An individual who is filing for disability is not restricted from engaging in work activity as long as their gross earned income each month does not exceed the SGA limit. Individuals who already receive disability benefits cannot have earnings that exceed the SGA limit if they have already exhausted their nine month trial work period.
For years it seemed, SGA was only adjusted periodically. However, SGA is now adjusted annually. For 2008, SGA is $940.00 per month. For 2009, however, SGA will be raised to $980.00 per month. This is actually, though, the SGA amount for sighted, or non-blind, individuals. For blind individuals, the SGA limit is much higher.

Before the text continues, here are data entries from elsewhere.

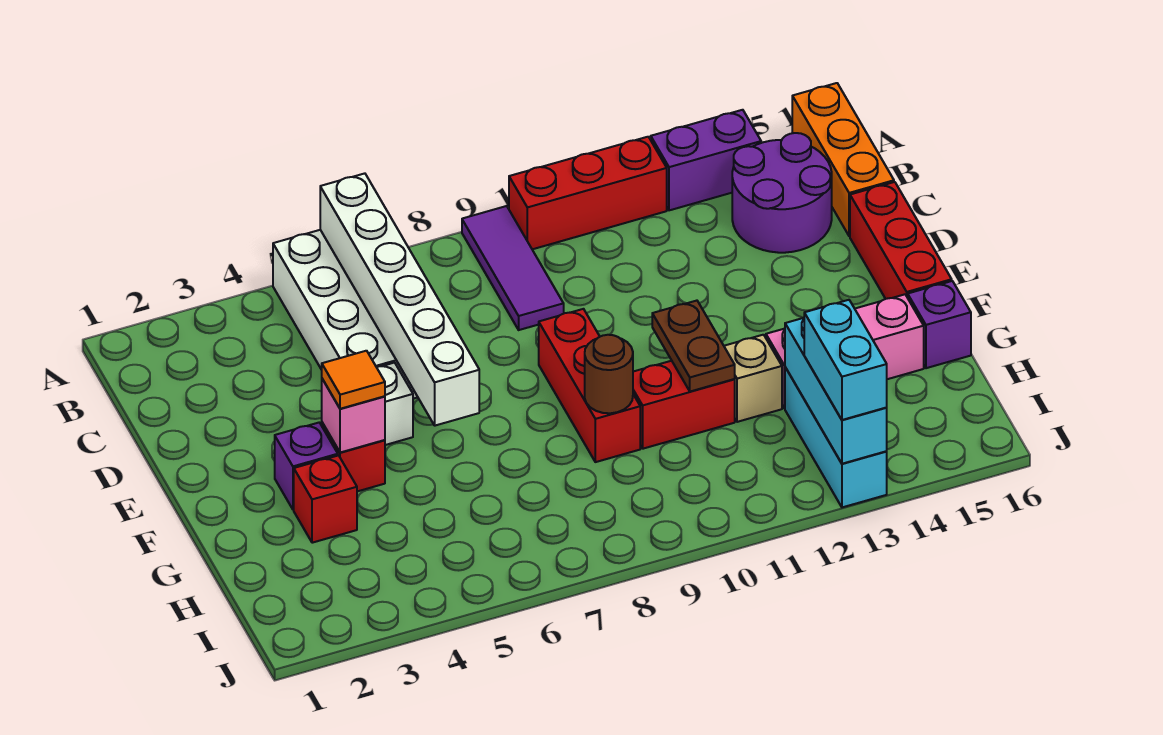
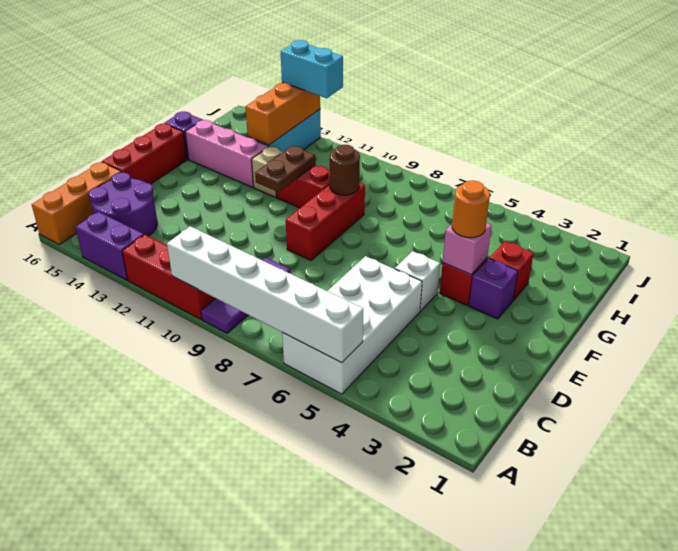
white brick A6:F6 level 2 -> white brick A5:A10 level 2
orange tile F4 level 3 -> orange round brick F4 level 3
cyan brick H13:J13 level 2 -> orange brick H13:J13 level 2
cyan brick I13:J13 level 3 -> cyan brick J12:J13 level 3

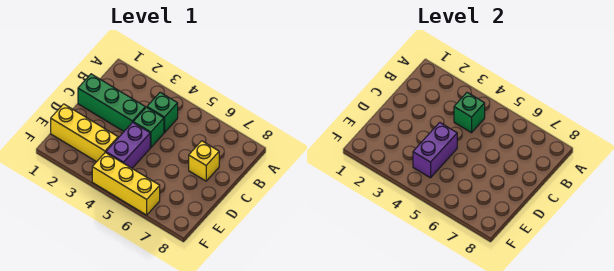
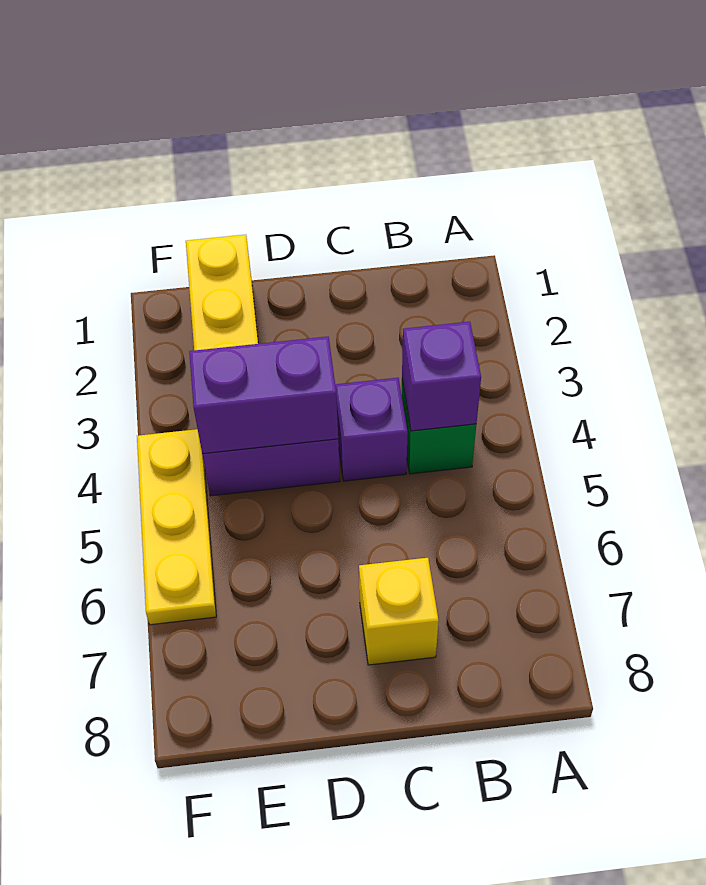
green brick B4 level 2 -> purple brick B4 level 2
green brick C1:C3 level 1 -> none
green brick C4 level 1 -> purple brick C4 level 1
yellow brick F4:F6 level 1 -> yellow plate F4:F6 level 1

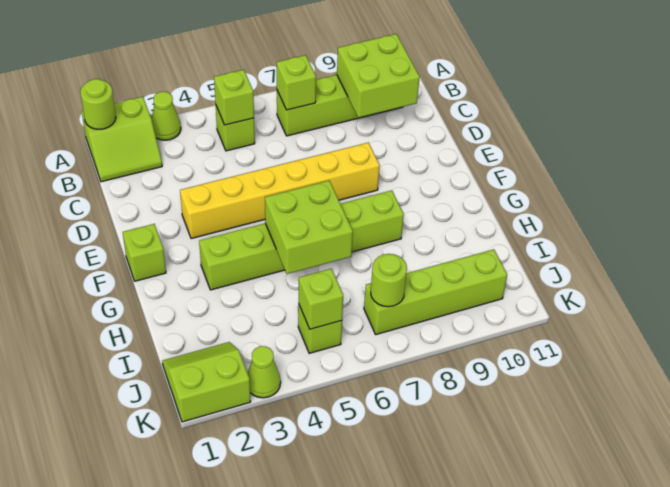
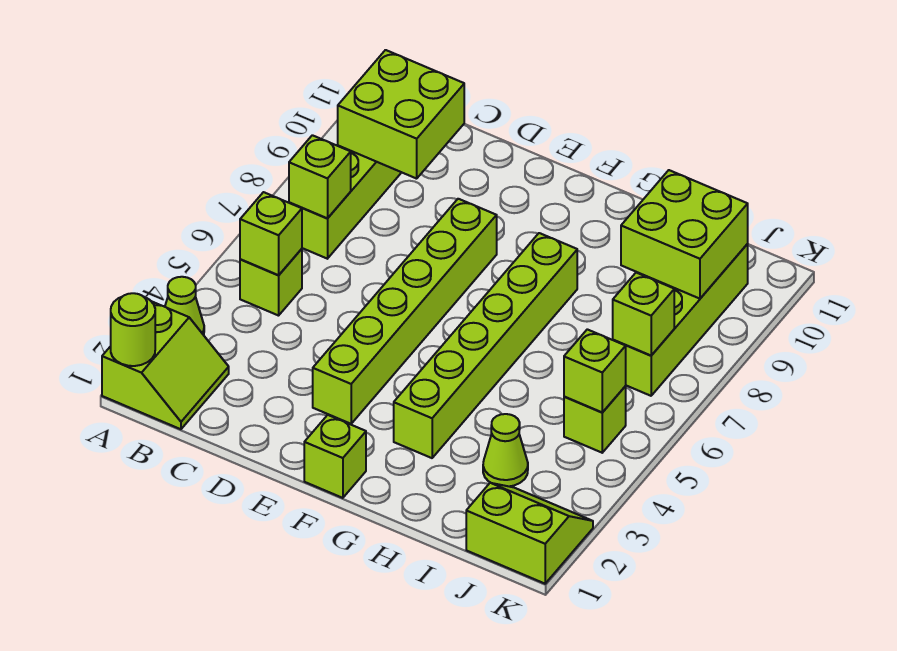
yellow brick E3:E8 level 1 -> lime brick E3:E8 level 1
lime brick G5:H6 level 2 -> lime brick I9:J10 level 2
lime slope J1:K2 level 1 top K -> lime slope J1:K2 level 1 top 1
lime round brick J7 level 2 -> lime brick J7 level 2
lime cone K3 level 1 -> lime cone I3 level 1

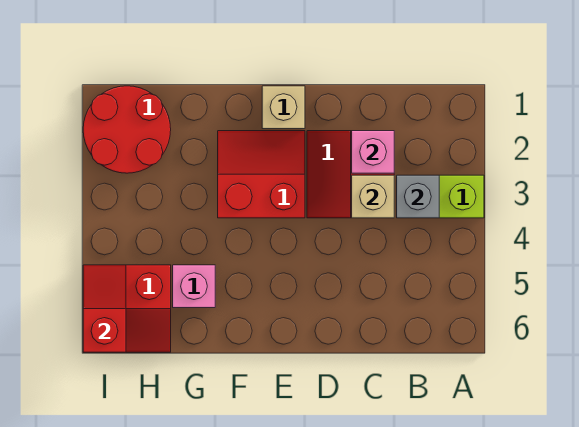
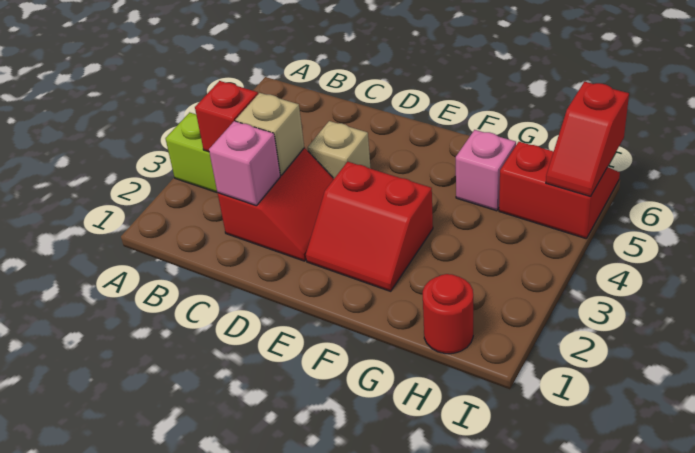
grey brick B3 level 2 -> red brick B3 level 2
tan brick E1 level 1 -> tan brick D4 level 1
red round brick H1:I2 level 1 -> red round brick H1 level 1

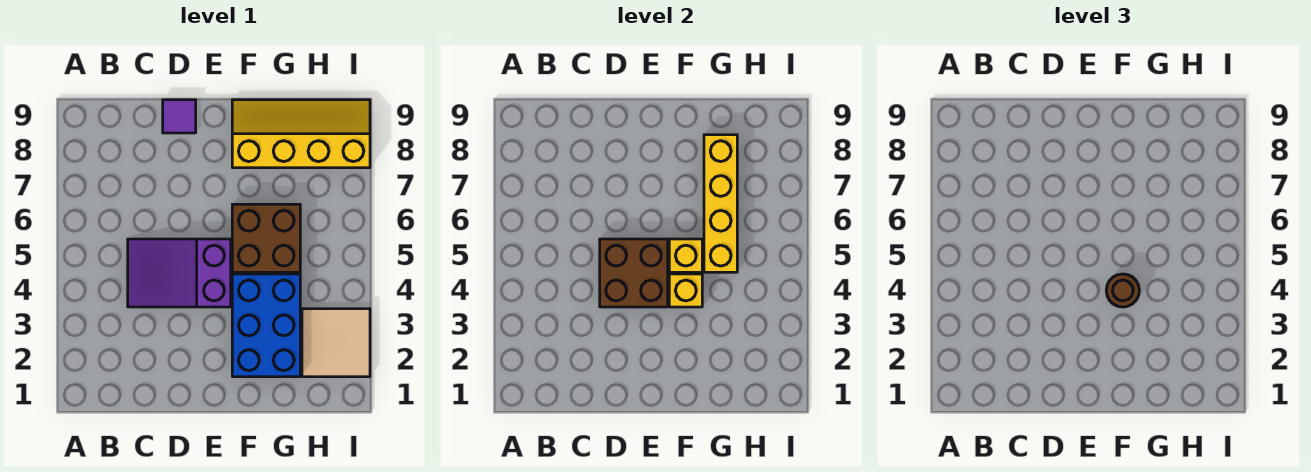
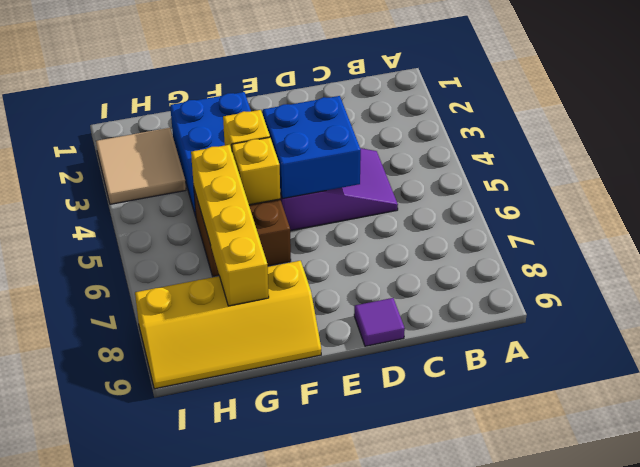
brown brick D4:E5 level 2 -> blue brick D4:E5 level 2
brown round brick F4 level 3 -> none

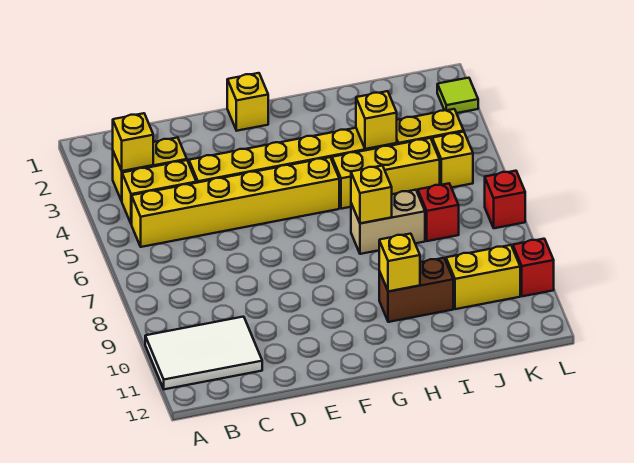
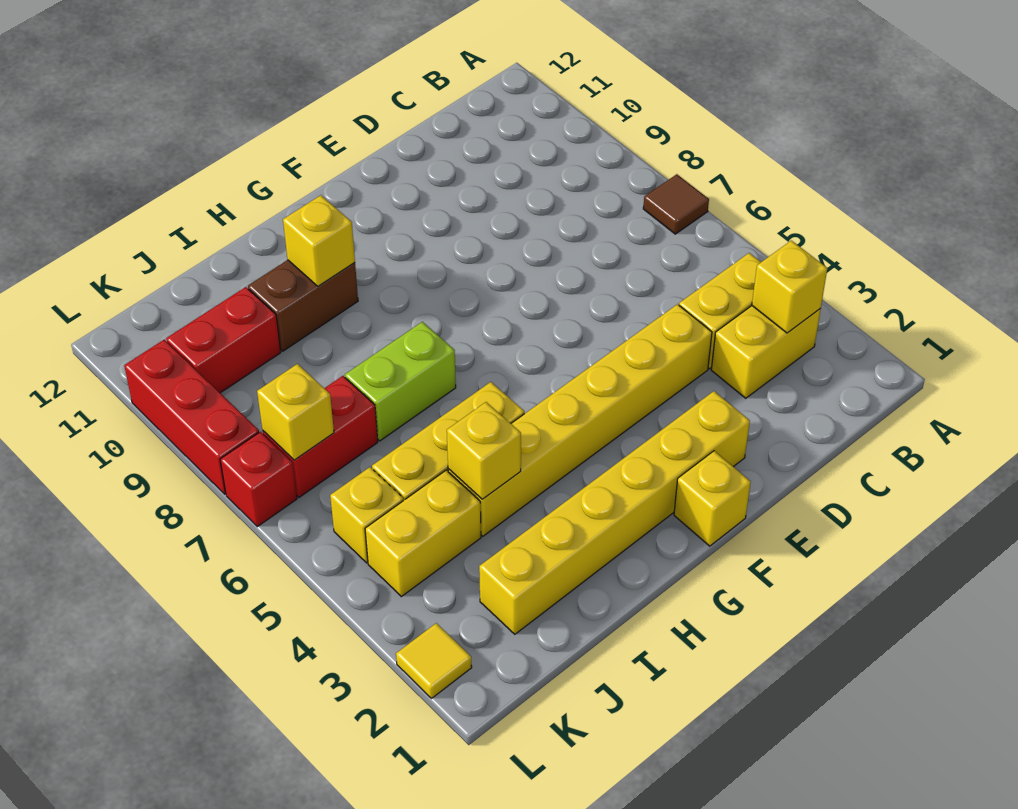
none -> brown tile A7 level 1
white tile A10:C11 level 1 -> none
yellow brick B5:G5 level 1 -> yellow brick E2:J2 level 1
tan brick H7:I7 level 1 -> lime brick H7:I7 level 1
yellow brick H7 level 2 -> yellow brick K7 level 2
red brick J7 level 1 -> red brick J7:K7 level 1
yellow brick J10:K10 level 1 -> red brick J10:K10 level 1
lime tile L2 level 1 -> yellow tile L2 level 1
red brick L10 level 1 -> red brick L8:L10 level 1

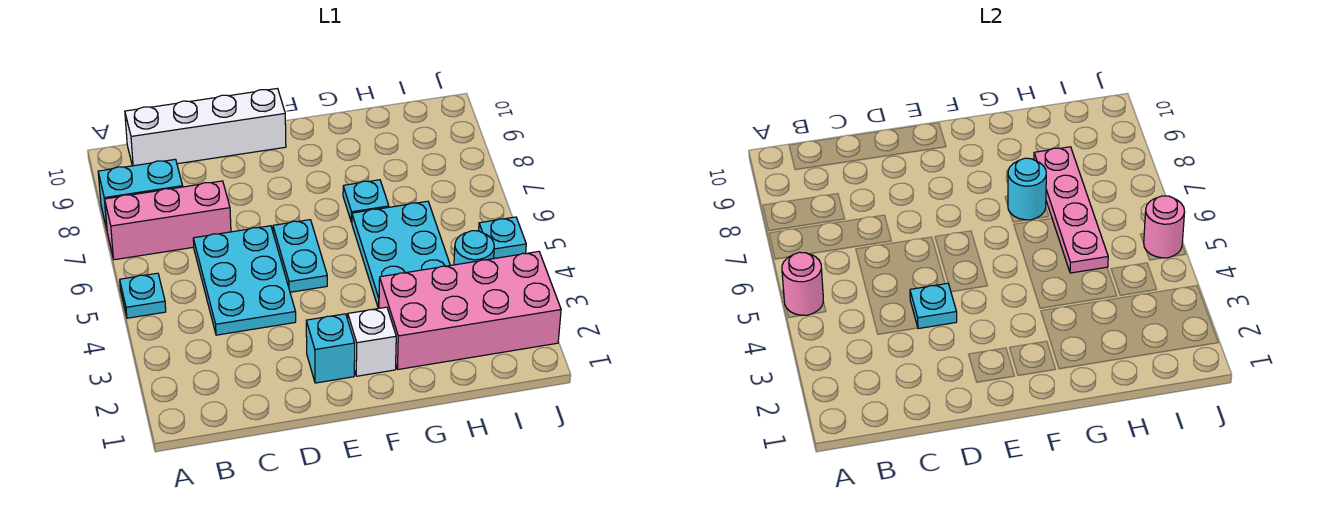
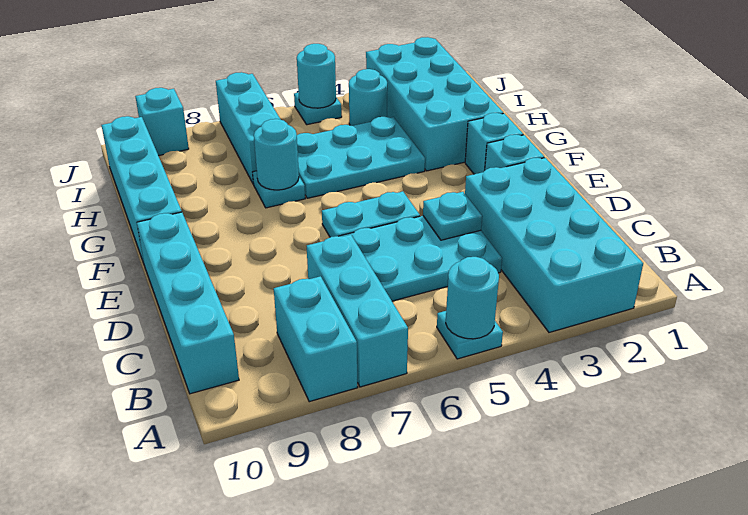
none -> cyan brick A2:D3 level 1
pink round brick A5 level 2 -> cyan round brick A5 level 2
pink brick A7:C7 level 1 -> cyan brick A7:C7 level 1
white brick B10:E10 level 1 -> cyan brick B10:E10 level 1
white brick F2 level 1 -> cyan brick F2 level 1
none -> cyan brick F10:I10 level 1
pink brick G2:J3 level 1 -> cyan brick G2:J3 level 1
pink plate H5:H8 level 2 -> none
none -> cyan brick H7:J7 level 1
pink round brick J5 level 2 -> cyan round brick J5 level 2
none -> cyan brick J9 level 1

In 2008, the SGA limit for blind individuals is $1570.00 per month and for 2009 this amount is being raised to $1640.00 per month.
Other changes for 2009 include a raise in the maximum monthly benefit amount for SSI recipients. For 2008, individuals may receive a maximum of $637 in monthly SSI benefits while a couple may receive a maximum of $956.00 per month. For 2009, the individual SSI benefit amount is being raised to $674.00 while the amount for couples is being raised to $1011.00.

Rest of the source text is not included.